Hmmm. There is a hint of visible sag, wouldn't call it obvious. But both @Cycleops & @3narf 's responses seem to confirm my instincts that the tension ought to be increased. I just don't seem able to find a spot where it's any tighter than it is currently without the chain running less smoothly (not really noticeable while pedalling, but certainly noticeable on the workstand).

The bike and components are second hand; based on the stated mileage when I bought it (was told 400miles + another 850 that I've put on since buying it) there's no way the chain should be badly worn. 

I'll pop the chain wear tool in tonight and see what it's saying.

I plan to put a new freewheel sprocket on next month so will get a new chain then regardless and have another go, see if it makes a difference with the new components. 

Cheers.


----------



## 3narf (13 Jan 2018)

Bear in mind that when you're pedalling the freewheel won't be doing anything, so a bit of tightness and roughness isn't the end of the world when freewheeling. 

Also, I'll most likely be cheap tat if it's the one the bike came with! Freewheels, by their nature (springs forcing pawls in contact with inner hub) are going to wear out, so I wouldn't worry too much about a bit of roughness and noise. Spray some lube into it and adjust so you have just a little play and it's not throwing the chain, and replace the freewheel with a Shimano DX one when it starts annoying you. 
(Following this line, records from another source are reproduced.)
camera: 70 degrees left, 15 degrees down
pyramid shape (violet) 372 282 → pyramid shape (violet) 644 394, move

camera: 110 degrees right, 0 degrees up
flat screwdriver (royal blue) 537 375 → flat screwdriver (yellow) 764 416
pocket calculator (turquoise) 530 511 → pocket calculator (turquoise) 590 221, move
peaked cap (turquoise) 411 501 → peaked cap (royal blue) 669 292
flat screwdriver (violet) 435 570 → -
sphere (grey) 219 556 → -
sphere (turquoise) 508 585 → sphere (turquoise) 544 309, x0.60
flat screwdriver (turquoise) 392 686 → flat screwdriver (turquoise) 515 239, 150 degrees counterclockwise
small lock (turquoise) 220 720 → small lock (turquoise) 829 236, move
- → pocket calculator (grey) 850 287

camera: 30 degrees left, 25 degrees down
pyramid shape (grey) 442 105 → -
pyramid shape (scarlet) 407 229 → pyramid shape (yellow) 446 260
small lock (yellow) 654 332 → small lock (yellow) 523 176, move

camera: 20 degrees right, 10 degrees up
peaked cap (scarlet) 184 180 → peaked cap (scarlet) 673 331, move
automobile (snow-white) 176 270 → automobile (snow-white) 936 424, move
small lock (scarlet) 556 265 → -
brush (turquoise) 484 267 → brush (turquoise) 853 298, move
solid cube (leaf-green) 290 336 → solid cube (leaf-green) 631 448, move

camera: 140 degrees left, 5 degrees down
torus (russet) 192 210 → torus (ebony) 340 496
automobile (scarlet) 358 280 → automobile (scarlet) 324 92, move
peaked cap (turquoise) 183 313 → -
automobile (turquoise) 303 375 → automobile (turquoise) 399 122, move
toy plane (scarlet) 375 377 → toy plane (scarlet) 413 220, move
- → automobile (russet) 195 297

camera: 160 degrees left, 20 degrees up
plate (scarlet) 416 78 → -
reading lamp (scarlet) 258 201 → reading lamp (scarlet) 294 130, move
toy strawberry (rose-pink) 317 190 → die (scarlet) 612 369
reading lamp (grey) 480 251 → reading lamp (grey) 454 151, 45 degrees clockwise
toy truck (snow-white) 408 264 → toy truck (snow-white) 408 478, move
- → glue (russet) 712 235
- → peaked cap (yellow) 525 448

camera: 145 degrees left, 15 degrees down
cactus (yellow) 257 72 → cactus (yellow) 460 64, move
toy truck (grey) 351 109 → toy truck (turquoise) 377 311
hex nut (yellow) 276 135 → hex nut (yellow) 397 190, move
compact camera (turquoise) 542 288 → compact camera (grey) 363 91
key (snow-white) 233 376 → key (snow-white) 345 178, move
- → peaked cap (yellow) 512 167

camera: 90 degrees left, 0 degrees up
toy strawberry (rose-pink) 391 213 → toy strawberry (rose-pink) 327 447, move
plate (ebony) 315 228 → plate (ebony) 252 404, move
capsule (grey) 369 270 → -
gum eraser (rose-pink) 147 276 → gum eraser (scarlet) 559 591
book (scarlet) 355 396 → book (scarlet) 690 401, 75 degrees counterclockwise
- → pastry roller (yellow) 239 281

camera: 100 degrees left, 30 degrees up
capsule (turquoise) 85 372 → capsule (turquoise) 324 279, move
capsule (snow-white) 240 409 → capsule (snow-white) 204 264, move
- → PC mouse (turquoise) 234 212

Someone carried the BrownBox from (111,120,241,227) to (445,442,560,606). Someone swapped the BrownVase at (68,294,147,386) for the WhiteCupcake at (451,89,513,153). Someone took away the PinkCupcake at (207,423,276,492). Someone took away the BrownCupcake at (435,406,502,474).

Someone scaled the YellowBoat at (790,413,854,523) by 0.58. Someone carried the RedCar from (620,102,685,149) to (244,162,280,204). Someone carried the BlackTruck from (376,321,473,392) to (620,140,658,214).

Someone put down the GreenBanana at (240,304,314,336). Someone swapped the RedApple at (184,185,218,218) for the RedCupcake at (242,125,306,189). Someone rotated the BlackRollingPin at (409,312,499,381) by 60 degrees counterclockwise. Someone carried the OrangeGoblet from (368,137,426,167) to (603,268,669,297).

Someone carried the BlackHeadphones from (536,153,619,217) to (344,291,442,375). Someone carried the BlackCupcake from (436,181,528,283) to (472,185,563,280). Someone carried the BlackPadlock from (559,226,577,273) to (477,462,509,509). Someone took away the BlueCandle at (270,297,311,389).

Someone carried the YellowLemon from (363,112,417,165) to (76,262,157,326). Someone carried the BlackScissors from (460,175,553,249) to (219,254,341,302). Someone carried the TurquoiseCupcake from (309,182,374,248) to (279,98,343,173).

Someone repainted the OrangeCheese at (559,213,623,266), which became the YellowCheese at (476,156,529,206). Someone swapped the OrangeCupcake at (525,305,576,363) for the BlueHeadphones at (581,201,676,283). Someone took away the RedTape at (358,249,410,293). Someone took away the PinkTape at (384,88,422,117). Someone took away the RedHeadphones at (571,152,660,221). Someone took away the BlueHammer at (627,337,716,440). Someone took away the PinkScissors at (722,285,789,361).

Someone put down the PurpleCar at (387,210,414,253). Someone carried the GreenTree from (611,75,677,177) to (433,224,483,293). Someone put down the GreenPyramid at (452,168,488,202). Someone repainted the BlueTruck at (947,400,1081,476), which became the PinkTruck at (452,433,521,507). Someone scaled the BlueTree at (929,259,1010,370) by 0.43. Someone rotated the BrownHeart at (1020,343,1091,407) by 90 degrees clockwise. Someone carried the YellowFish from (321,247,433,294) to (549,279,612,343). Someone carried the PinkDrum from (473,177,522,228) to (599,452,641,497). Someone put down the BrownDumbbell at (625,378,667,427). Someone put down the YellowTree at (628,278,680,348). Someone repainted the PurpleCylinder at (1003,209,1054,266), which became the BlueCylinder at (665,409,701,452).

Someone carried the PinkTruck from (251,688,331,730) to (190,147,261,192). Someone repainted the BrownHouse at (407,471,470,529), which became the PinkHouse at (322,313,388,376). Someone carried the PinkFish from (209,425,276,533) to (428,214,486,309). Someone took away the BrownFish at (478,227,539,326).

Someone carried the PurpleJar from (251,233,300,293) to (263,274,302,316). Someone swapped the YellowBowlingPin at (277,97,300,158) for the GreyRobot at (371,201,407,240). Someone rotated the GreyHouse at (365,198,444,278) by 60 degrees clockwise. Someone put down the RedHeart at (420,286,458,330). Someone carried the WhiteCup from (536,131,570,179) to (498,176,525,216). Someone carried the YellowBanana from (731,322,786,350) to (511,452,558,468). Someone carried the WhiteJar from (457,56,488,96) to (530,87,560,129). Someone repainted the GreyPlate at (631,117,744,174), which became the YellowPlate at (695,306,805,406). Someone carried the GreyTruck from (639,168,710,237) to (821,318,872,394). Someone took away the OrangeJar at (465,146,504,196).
Or a White Brothers one if you have more money than you know what to do with!


----------



## EasyPeez (16 Jan 2018)

3narf said:


> Freewheels, by their nature (springs forcing pawls in contact with inner hub) are going to wear out, so I wouldn't worry too much about a bit of roughness and noise.


It's more a roughness with the way the chain pulls through the sprocket and chainring than a roughness with the freewheel itself. The increased tension just seems to mean the chain doesn't mesh quite so perfectly with the teeth. As I say, it's not really noticeable while riding, but you can feel it when turning the cranks with the bike up on the stand.



3narf said:


> Or a White Brothers one if you have more money than you know what to do with!



I'm getting a White Industries one after payday. Silly price but everyone seems to rate them and the outer sprocket can be replaced without sacrificing the inner freewheel.

I can only think the current chain is slightly too long, given the fact that the wheel is already pulled nearly as far back as it can go in the dropout and I've still got over an inch of play at the mid point.

Currently everything is running smoothly and I have no problems with chain coming off etc. just a clunking noise coming from the freewheel which is there regardless of tension, which others have reported with this particular component, and which is (I think and hope) due to poor bearings.

So my plan is just leave it for now and see how things sit with more tension once I have installed a new (non-clunking) freewheel and new, slightly shorter chain.

Cheers.


----------



## dhd.evans (6 Feb 2018)

An update: LBS replaced the BB and rebuilt the wheel with a Shimano Deore rear hub. Total cost of work was £250. Evans reimbursed me the same day. Job done!